An association is defined as ‘a group of people organised for a joint purpose’, and, it would seem, the superyacht industry has no shortage of groups with strong opinions and aligned purposes. And yet, for all our associating, have we successfully capitalised on the potential power of a unified voice? For all our MYBA, IYBA, ECPY, ISS, UCINA, HISWA, Nautica Italiana, SYBAss, ICOMIA, LYBRA, APSA, Superyacht Australia, PYA, Superyacht UK and more, have we missed a trick? 

A number of, if not all associations have benefited the superyacht community in one way or another, and some have taken great strides forward. For instance, during the IMO’s development of the second-generation stability requirements, SYBAss and its members were able to show that proposed requirements and calculation methods were unreasonably strict and not consistent when applied to yachting hull forms, such examples could be explicated ad infinitum for each association.
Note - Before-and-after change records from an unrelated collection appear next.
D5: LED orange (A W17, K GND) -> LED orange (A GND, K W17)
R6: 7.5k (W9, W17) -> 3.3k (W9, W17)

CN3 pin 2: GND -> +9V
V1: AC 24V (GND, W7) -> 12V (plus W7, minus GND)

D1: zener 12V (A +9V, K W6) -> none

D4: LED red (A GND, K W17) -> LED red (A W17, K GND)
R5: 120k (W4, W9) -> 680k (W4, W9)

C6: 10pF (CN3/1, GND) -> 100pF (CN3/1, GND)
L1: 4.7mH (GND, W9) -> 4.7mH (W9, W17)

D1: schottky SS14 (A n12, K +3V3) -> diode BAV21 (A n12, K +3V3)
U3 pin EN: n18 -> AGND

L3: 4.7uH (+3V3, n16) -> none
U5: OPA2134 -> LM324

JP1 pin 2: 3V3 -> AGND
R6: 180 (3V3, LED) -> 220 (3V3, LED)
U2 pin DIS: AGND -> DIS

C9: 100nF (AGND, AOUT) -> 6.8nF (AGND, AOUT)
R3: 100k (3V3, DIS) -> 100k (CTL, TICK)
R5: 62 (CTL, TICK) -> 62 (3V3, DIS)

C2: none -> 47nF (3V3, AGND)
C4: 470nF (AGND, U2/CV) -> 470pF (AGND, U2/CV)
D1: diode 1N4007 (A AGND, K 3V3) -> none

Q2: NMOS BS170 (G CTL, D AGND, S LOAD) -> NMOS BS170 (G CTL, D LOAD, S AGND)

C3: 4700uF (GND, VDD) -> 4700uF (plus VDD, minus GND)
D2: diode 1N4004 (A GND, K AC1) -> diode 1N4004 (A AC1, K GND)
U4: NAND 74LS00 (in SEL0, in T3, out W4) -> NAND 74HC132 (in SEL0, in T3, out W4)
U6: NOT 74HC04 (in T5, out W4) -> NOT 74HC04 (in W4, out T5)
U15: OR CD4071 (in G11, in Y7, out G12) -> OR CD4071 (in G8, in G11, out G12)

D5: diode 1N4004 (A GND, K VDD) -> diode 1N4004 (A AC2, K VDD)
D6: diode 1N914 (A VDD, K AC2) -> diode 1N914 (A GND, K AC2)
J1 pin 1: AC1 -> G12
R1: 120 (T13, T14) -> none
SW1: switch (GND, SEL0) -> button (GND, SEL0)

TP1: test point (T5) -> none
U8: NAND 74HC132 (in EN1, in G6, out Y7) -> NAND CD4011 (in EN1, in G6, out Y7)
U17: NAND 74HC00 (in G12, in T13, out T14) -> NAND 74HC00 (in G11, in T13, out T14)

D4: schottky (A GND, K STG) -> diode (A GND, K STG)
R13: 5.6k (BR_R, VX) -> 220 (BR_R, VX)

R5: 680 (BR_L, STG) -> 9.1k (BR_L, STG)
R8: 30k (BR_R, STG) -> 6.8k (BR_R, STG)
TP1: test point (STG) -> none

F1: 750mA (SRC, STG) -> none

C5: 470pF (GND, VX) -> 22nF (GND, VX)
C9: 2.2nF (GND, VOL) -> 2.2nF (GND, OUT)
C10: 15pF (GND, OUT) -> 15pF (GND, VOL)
The PYA has worked closely with the MCA and other associations to provide superyacht crew with a voice. 

Take any boat show, any networking event, any forum and within a stone’s throw you would be able to make contact with a member of each and every one of the above associations, and yet, have we failed to capitalise on the proximity we have to one another? As a journalist, I frequently speak to individuals of different nationalities, different titles, different backgrounds, but with common goals and opinions. The question is, have we created the necessary structures to channel these voices? 

The superyacht market is an industry driven by passion, but visceral want and will are not sufficient to drive change. The successes of the above associations stand testament to the strength of structure. While the industry is maturing at an ever-greater pace, it would be a brave person who claimed that it was the finished article. Is it time to stop clinging to grass roots movements and commit to embracing the structures that have been the lifeblood of markets greater than our own? 

Take for instance the Cruise Liner Industry Association (CLIA). Established in 1975, CLIA is the world’s largest cruise trade association, and has a global remit. With clear objectives, data, active members and a structure that rivals any successful business, CLIA has provided the cruise liner industry with a platform to affect its own future, and commands serious influence at the highest levels. Bit does the superyacht industry yet possess such an association and, furthermore, do we require such an entity? 

The Superyacht Group is currently conducting research into the work of associations. To take part, we would invite you to take this short survey, which takes no more than five minutes.  To do so, please click here.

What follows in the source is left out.